The holes at regular intervals in the upper part of the terrace wall between these two entrances were originally used to fix a bronze decorative frieze of garlands in place.  The retaining wall continues beyond the temple, although the style of its construction changes: the stone blocks in this less prestigious location become smaller and less regular.  This part of the wall was probably used for the display of laws and decrees promulgated by the government of the municipium


The long inscription (CIL XI 8021, 89-40 BC), which is now displayed in front of this wall, originally referred to the men responsible for the building or restoration of this terrace wall:

  1. the two quattuorviri iure dicundo, whose names have been lost; and

  2. the quinqueviri (a magistracy that is discussed in the following page):

  3. C(aius) Babrius Chilo, son of C(aius);

  4. C(aius) Veistinius Capito, son of C(aius); 

  5. C(aius) Vallius, son of C(aius); 

  6. L(ucius) Visellius, son of L(ucius); and 

  7. Cn(aeus) Veistinius, son of Cn(aeus); and

  8. C(aius) Attius Clarus, son of T(itus), who paid for the stucco decoration of the wall.

Paving of the Space in Front of the Terrace Wall

The tribune immediately in front of the terrace wall and the tetrastyle further in front of it each obscures some of the holes in its pavement that were left by the bronze letters of an inscription (AE 1981, 0317, 89-40 BC).   The holes that remain unobscured are found on 13 marble blocks (illustrated in the EAGLE database - see the AE link) that are perfectly aligned with the axis of the later temple.  Although these blocks were discovered in 1839, a transcription of the corresponding part of the inscription was only published in 1981.  It records:

  1. the quattuorviri iure dicundo:

  2. C(aius) Caetronius [?]ar(ius?), son of C(aius); and

  3. C(aius) Attius Ruf(ius), son of C(aius); and

  4. two other men whose magistracy was probably recorded on the stones now under the tetrastyle:

  5. T(itus) Olius Gargenna, son of C(aius); and

  6. L(ucius) Ca[..]tius B....., son of C(aius).

Scholars generally assume that these last two men were quinqueviri (discussed on the following page): thus Enrico Zuddas (referenced below, at p. 238) suggested that:

  1. “... the names of another three men [i.e. the other three quinqueviri] and a final formula of the type ‘senatus consulto faciundum coiravere’ were [probably] obliterated by the tetrastyle that was built above” (my translation).

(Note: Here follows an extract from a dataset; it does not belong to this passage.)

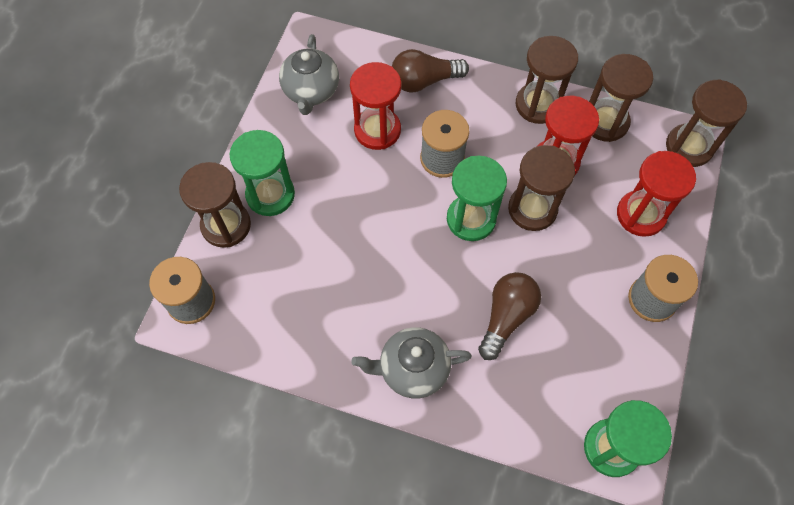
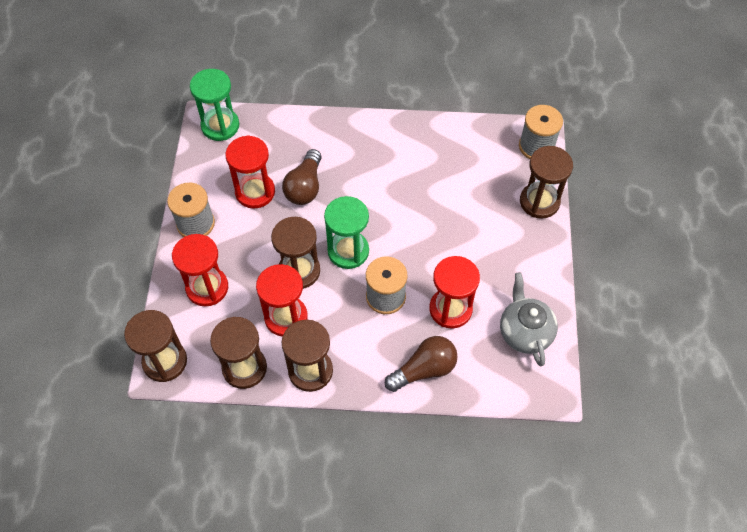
camera: 165 degrees right, 5 degrees down
(270, 195) = (516, 232): green hourglass -> none
(412, 369) = (364, 140): grey teapot -> none
(572, 326) = (255, 192): none -> red hourglass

Enrico Zuddas (referenced below, at p. 357, entry 13B) described another block that was found in 1969 near the steps to the left that led up to the pronaus of the temple, with evidence of an inscription that can be restored as:

[... ]ca Cn(aeus) Fuficius [....]

As discussed in the following page, this block might have been the 14th of the series above, and Cn(aeus) Fuficius [....] might be the name of the third quinquevir.

Perusine War (40 BC)

The triumvir Octavian established an important colony at Hispellum for the the veterans of the civil wars that had finally begun to subside in 41 BC.  Many local landowners suffered what were probably illegal confiscation, and this precipitated a major revolt during which the Consul Lucius Antoninus, who sympathised with the rebels, was besieged by Octavian at Perusia.  As Cassius Dion summarised:

  1. “The investment [of Perusia] proved a long operation; for the place is naturally a strong one and had been amply stocked with provisions; and horsemen sent by Lucius before he was entirely hemmed-in greatly harassed the besieger, while many others besides came speedily to his defence from various quarters.  Many attacks were made upon these reinforcements separately and many engagements were fought close to the walls, until the followers of Lucius, even though they were generally successful, nevertheless were forced by hunger to capitulate.”  (‘Roman History’, 48: 14: 2-3). 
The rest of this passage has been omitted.